Integritas aparatur juga mendpat sorotan tersendiri. Keberhasilan meraih predikat Wilayah Bebas dari Korupsi (WBK) dan Sertifikasi Manajemen Anti Penyuapan (SMAP) di sejumlah satuan kerja menunjukkan bahwa upaya pembenahan tidak hanya berhenti pada aspek prosedural. Yang menjadi pertanyaan kemudian adalah sejauh mana capaian formal itu mencerminkan perubahan budaya kerja yang substantif.
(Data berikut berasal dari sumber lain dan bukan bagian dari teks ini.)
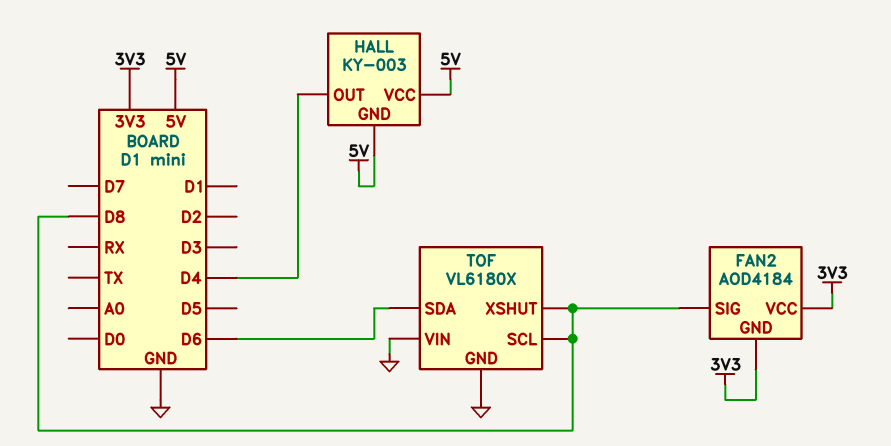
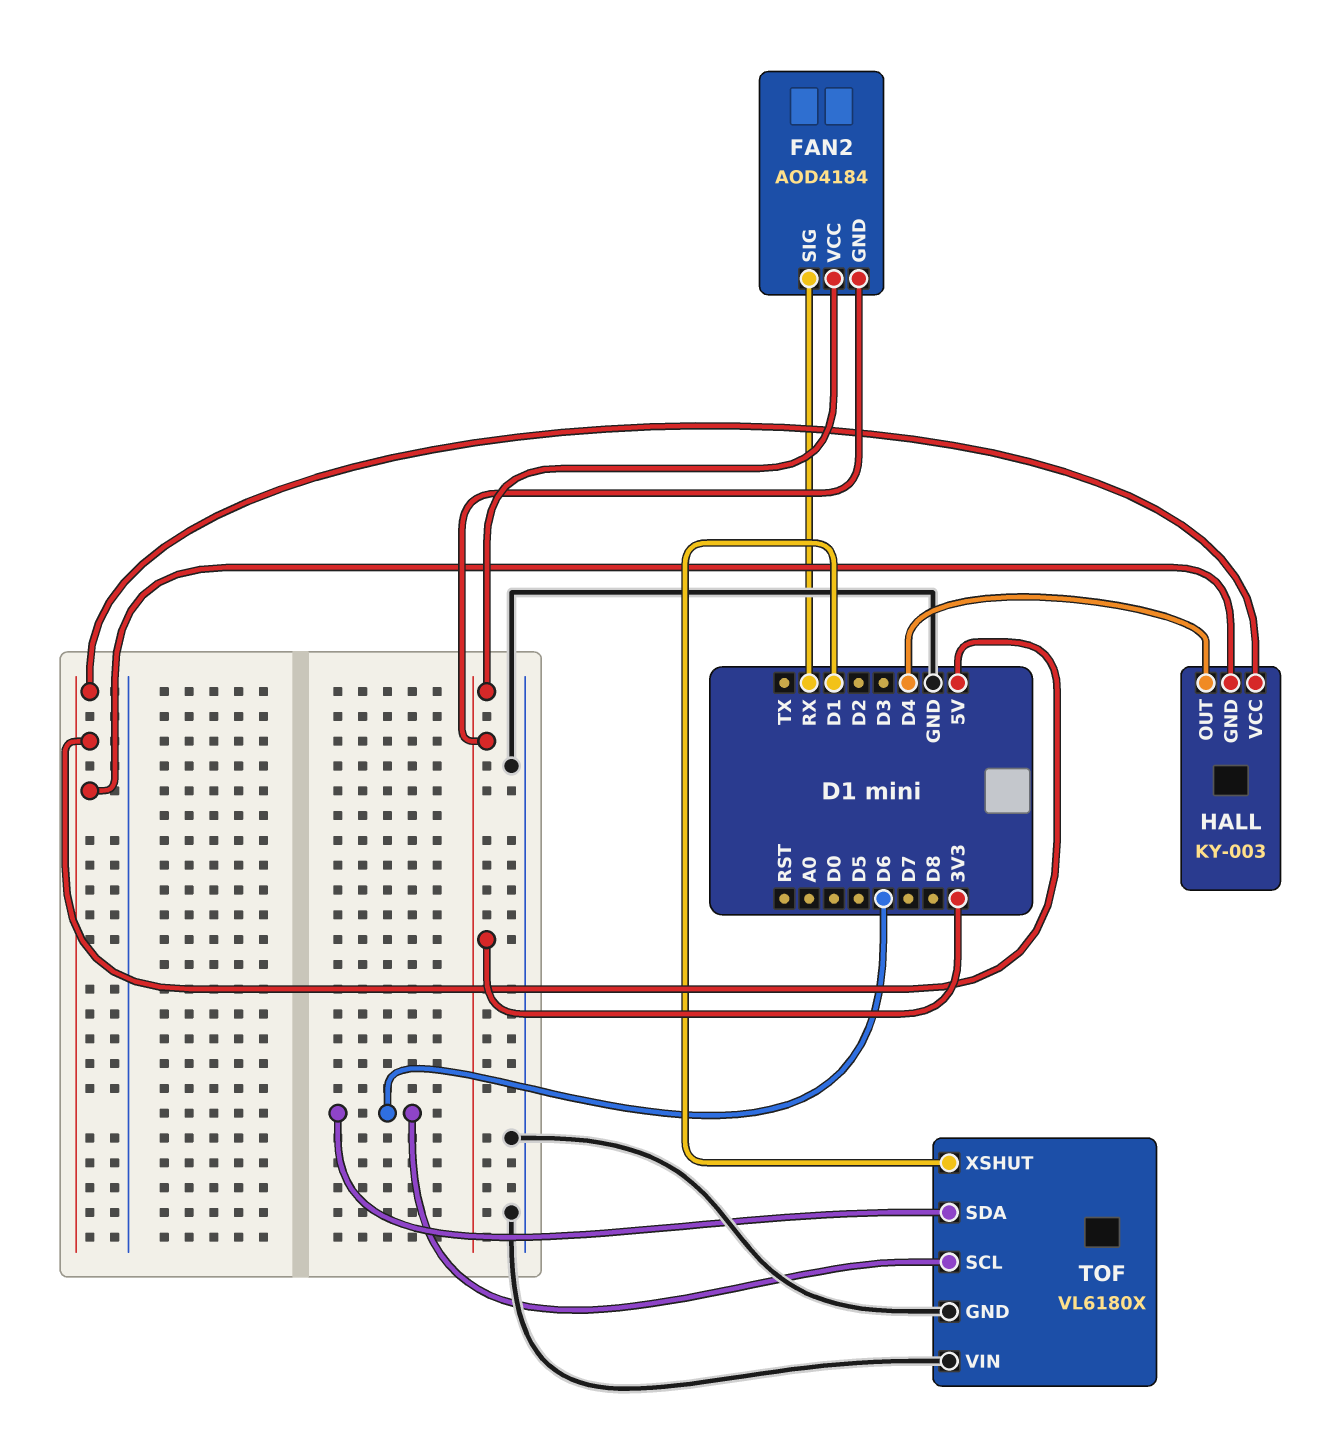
FAN2 pin SIG: D8 -> RX
TOF pin SCL: D8 -> D6
TOF pin XSHUT: D8 -> D1

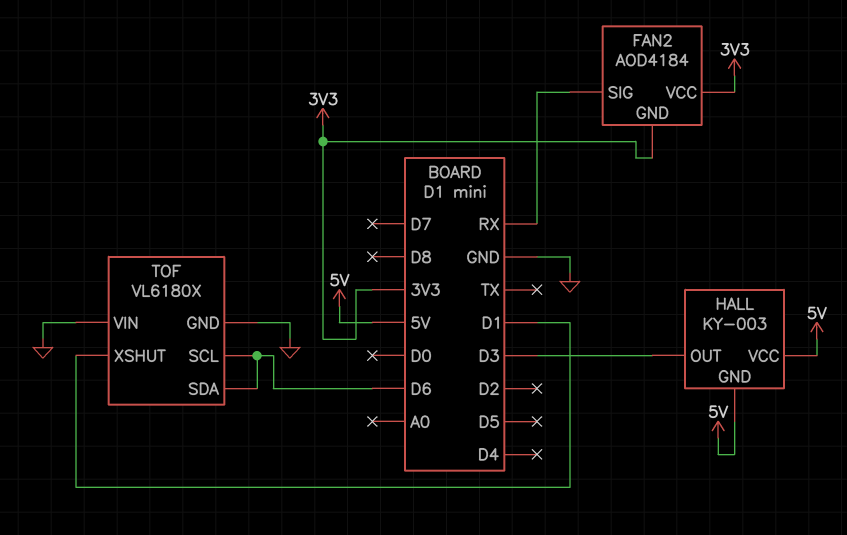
HALL pin OUT: D4 -> D3

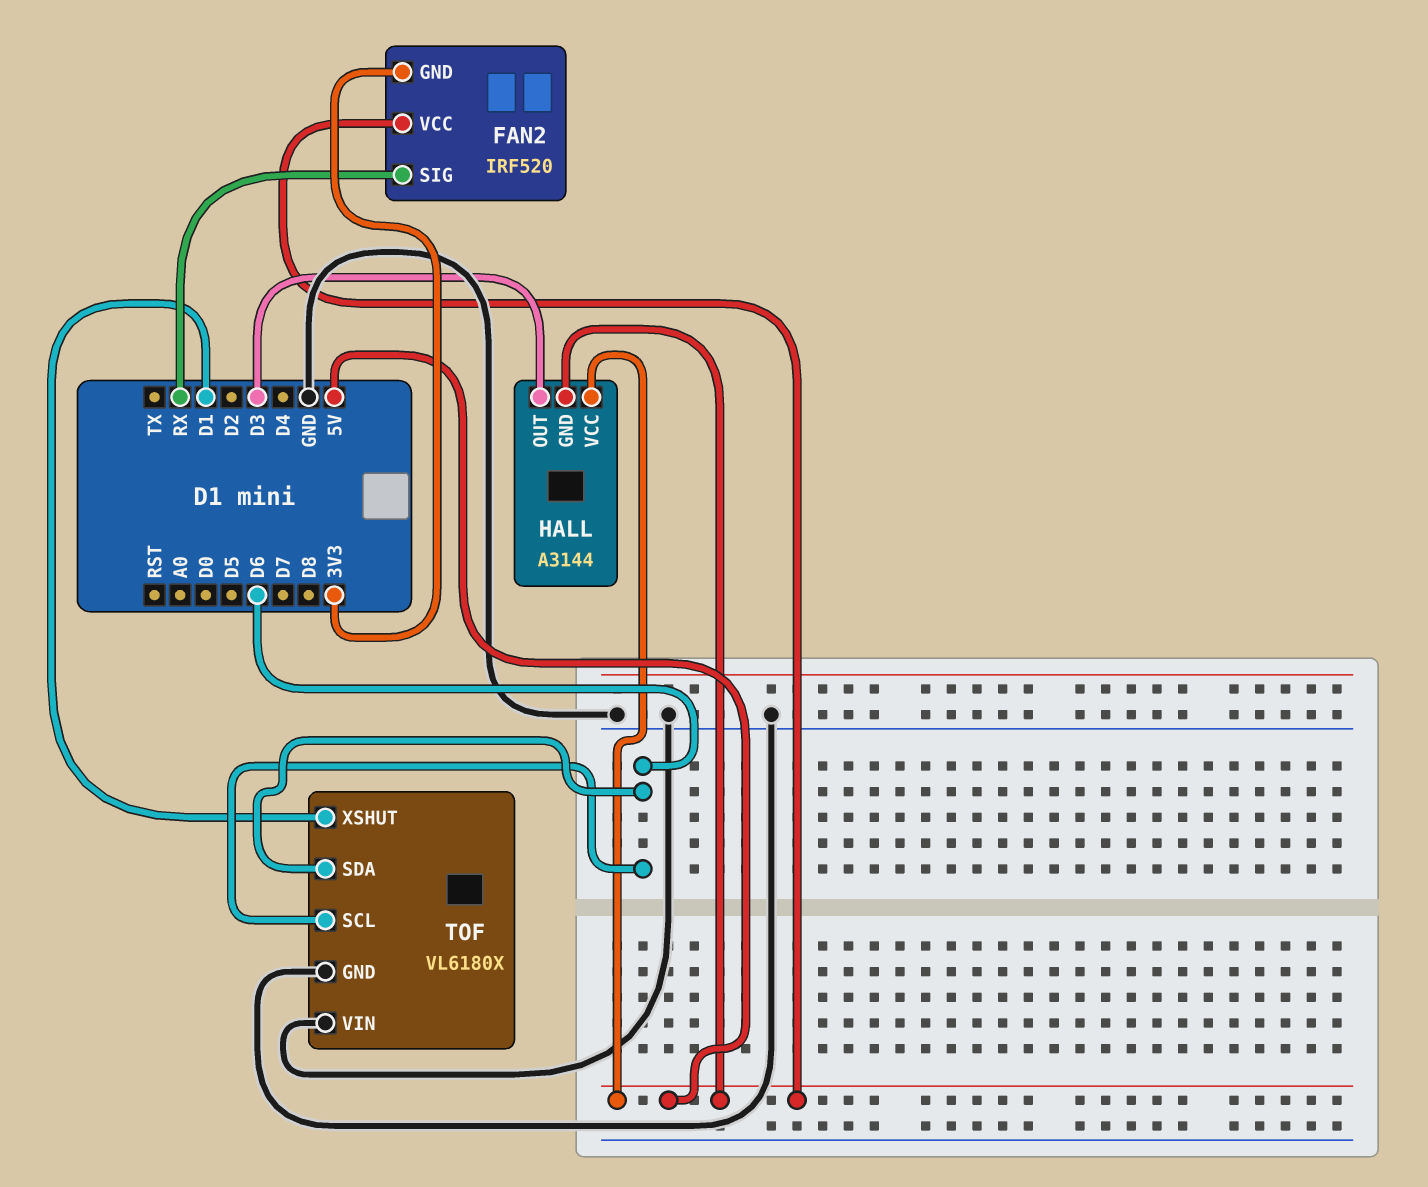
FAN2: AOD4184 -> IRF520
FAN2 pin VCC: 3V3 -> 5V
HALL: KY-003 -> A3144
Dengan menghadirkan berbagai pemangku kepentingan dari lintas sektor, Badilag mencoba membangun ekosistem peradilan yang lebih terbuka dan kolaboratif. Rapat koordinasi ini menjadi penanda bahwa reformasi peradilan tidak bisa dilakukan sendiri, tetapi membutuhkan sinergi dengan akademisi, lembaga keagamaan, dan sektor perbankan syariah. Pertanyaannya kini: apakah momentum ini akan berlanjut pada perubahan yang lebih fundamental atau sekadar menjadi catatan tahunan tanpa dampak sistemik?

Digitalisasi: Antara Efisiensi dan Godaan Transaksional

Dalam laporan yang disampaikan Direktur Jenderal Badilag, Drs. H. Muchlis, S.H., M.H., tergambar lompatan kuantitatif yang mencengangkan. Implementasi e-court yang pada 2023 baru mencapai 30,02%, melesat hingga 96,61% di penghujung 2025. Pendaftaran banding elektronik menyentuh 96,89% dan kasasi elektronik juga 96,89%. Angka kepatuhan upload salinan putusan pun nyaris sempurna: 99,92%.

Namun, di balik gemuruh statistik ini, tersimpan pertanyaan mendasar yang menggelayuti ruang sidang dan meja kerja para hakim: apakah kecepatan berbanding lurus dengan keadilan? Atau justru sebaliknya, digitalisasi tanpa kendali etik bisa menjadi topeng baru bagi praktik transaksional yang lebih licin dan sulit dilacak? Badilag tampaknya menyadari benar bahaya laten ini. Transformasi digital tidak hanya dimaknai sebagai modernisasi alat, tetapi juga sebagai mekanisme transparansi mutlak. Setiap putusan yang diunggah ke publik bukan sekadar pemenuhan kewajiban administratif, melainkan bentuk pertanggungjawaban moral yang membatasi ruang gerak negosiasi di balik meja. Dalam logika ini, publik adalah pengawas paling efektif, dan teknologi adalah mata yang tak pernah terpejam.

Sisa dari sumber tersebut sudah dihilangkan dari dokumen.